脚絆

2025年8月5日

その他

 子ども体験企画展では巡礼衣装体験ができます。笠や笈摺(おいずる)などはお馴染みかと思いますが、脚絆(きゃはん)もつけることができます。脚絆とは、足(膝から下)に巻いて足を保護するためのものです。巡礼者に限らず旅人の多くはつけていました。

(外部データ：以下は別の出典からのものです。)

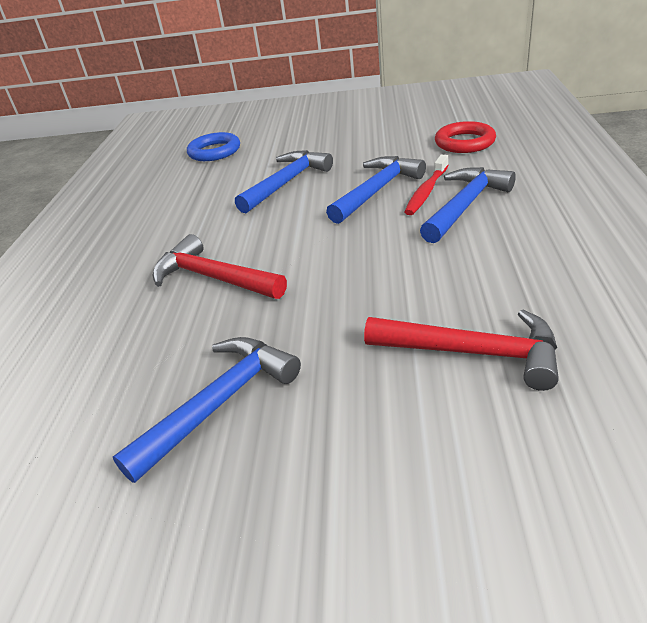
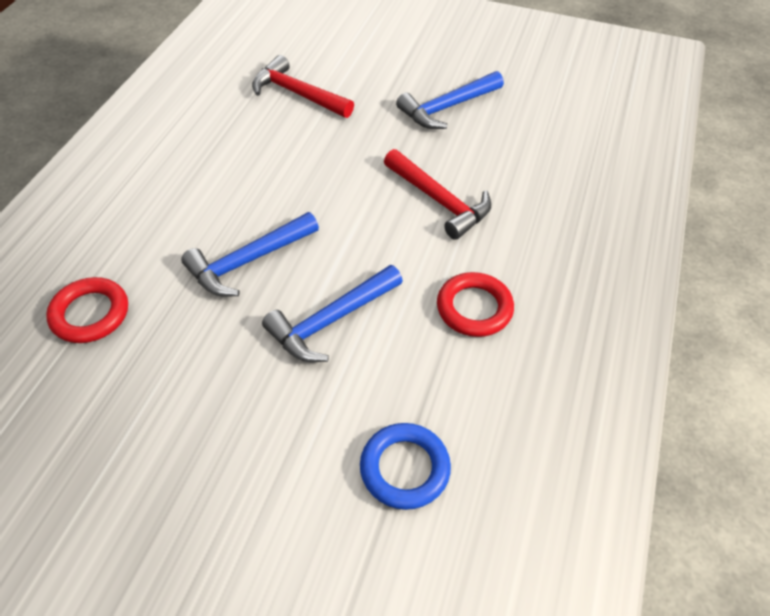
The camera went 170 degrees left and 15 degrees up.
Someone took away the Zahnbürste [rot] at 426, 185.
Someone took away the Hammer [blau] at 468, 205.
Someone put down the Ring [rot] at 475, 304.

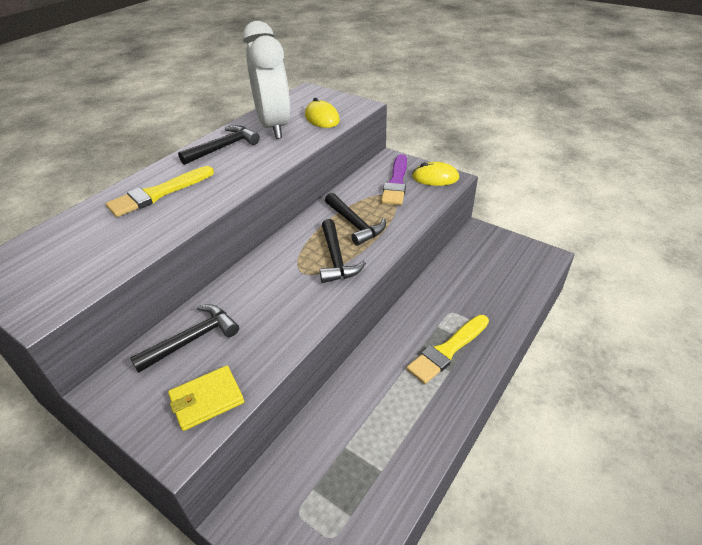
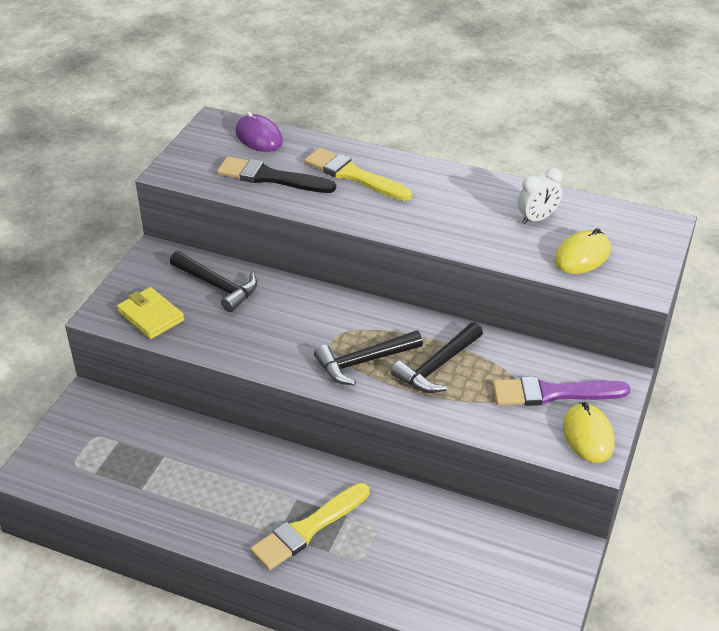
The camera went 75 degrees right and 0 degrees up.
Someone scaled the Wecker [weiß] at 267, 80 by 0.43.
Someone took away the Hammer [schwarz] at 219, 145.
Someone rotated the Pinsel [gelb] at 447, 349 by 75 degrees counterclockwise.
Someone put down the Computermaus [lila] at 259, 131.
Someone put down the Pinsel [schwarz] at 276, 174.

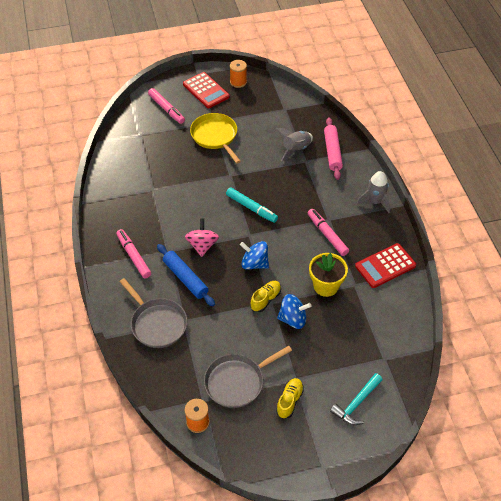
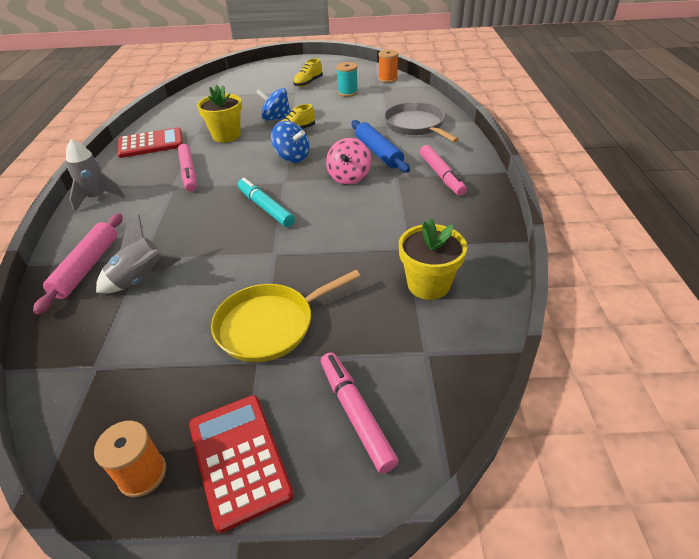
The camera went 165 degrees left and 10 degrees down.
Someone rotated the Pfanne [gelb] at 215, 138 by 75 degrees clockwise.
Someone swapped the Pfanne [grau] at 248, 377 for the Garnrolle [türkis] at 347, 79.
Someone took away the Hammer [türkis] at 356, 399.
Someone put down the Blumentopf [gelb] at 433, 259.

 『西国三十三所名所図会』を確認してみると、例えば「蚊野松原」(現在の玉城町、今はありません)では、旅人らしき人が足に脚絆を巻いているのがわかります。

蚊野松原

 一方、「木本湊」(現在の熊野市木本)では、木本の町の様子が描かれ、大きな魚を売っている男性・この男性の脇にいる女性と子ども・魚を見ている女性などは、裸足もしくは草鞋らしきものを履いているのみです。この人たちは地元の人で、長距離を歩いているわけではないので、脚絆をつける必要がないと考えられます。

木本湊

 「田丸城下」も見てみます。笠をかぶったり手に持っていたりする人たちは、旅人・巡礼者と考えられ、足に脚絆をつけている様子がうかがえます。一方で、道路の真ん中あたりの、野菜か何かを持っている男性は裸足です。おそらく地元の人なのでしょう。この男性は、馬を引いている男性の方を向いて何か話しているようにも見えます。一方、野菜を持っている男性とは異なり、馬を引いている男性は脚絆を巻いています。この男性は馬子(馬を引いて人や荷物を運ぶ人)だと思うのですが、長距離を歩いてきたとみられます。よって足が傷ついたりしないよう、脚絆を巻いていると考えられます。

田丸城下

 現在でも山歩きの際は肌が露出しないように、長袖長ズボンをはきます。当時も、足に何かが当たったり裾が何かに引っかかったりして、ケガをすることがないよう、脚絆を巻いていました。今でも実用的に使えるものだと思います。

 以上、脚絆についてでした。お読みいただきありがとうございました。